Kyrgyz human rights lawyer wins UNHCR Nansen Refugee Award. Azizbek Ashurov, whose organization Ferghana Valley Lawyers Without Borders (FVLWB) has helped over 10,000 stateless people gain Kyrgyz nationality, was named today as the 2019 winner of the UN Refugee Agency’s Nansen Refugee Award. Making the announcement, UNHCR said Ashurov’s work had supported Kyrgyzstan in becoming the first country in the world to eliminate statelessness. The dissolution of the Soviet Union in 1991 left hundreds of thousands of people stateless throughout the region, including in Kyrgyzstan. Motivated by his own family’s difficulties securing citizenship, Ashurov helped found FVLWB in 2003 to offer free legal advice to displaced and stateless people in southern Kyrgyzstan. “I cannot stand still when I see an injustice,” said Ashurov. “Statelessness is injustice.” He will receive the award at a ceremony in Geneva on 7 October.
WHAT’S ON OUR RADAR
Peace talks falter in Cameroon. Al Jazeera reports that government-led talks to end a two-year-long separatist insurgency in Cameroon faltered before they began on Monday as key rebel leaders refused to participate. President Paul Biya initiated the week-long national dialogue in an effort to calm fighting between militias and the army that has displaced more than 530,000 people from their homes, according to UN estimates. In a report published last week, the International Crisis Group estimated that around 3,000 people had been killed by the violence.

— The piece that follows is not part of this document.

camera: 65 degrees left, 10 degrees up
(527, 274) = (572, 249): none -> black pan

UN expert calls on Bosnia and Herzegovina to stop forcing refugees and migrants into unsafe camp. The UN’s special rapporteur on migrant rights, Felipe González Morales, called on Bosnia and Herzegovina on Tuesday to stop forcing refugees and migrants to stay at a camp near the Croatian border which he described as “absolutely inappropriate and inadequate for accommodating human beings”. Local authorities have steered some 800 people to the Vucjak site, located atop a former landfill. At the end of an eight-day visit to the country, González Morales said its “fragmented political structure” had undermined the ability of authorities to provide basic rights to migrants, including asylum-seekers. He added that “obstacles to asylum should be removed” and called on authorities to “enhance the efficiency of the asylum procedure”.

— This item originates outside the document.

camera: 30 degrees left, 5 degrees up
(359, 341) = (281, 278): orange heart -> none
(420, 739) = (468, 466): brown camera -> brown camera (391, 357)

Turkey will set up Syria “safe zone” alone, says Erdogan. Turkey has no choice but to act on its own after failing to make progress with the United States on a planned “safe zone” in north-eastern Syria, President Recep Tayyip Erdoğan told parliament on Tuesday. Ankara and Washington had agreed in principle to establish the zone along 480 kilometres of Syria’s border with Turkey. Under the Turkish plan, up to two million Syrian refugees would be settled in the area after it has been cleared of the Syrian Kurdish YPG militia, which Ankara deems a terrorist organization. An end of September deadline for action passed on Tuesday..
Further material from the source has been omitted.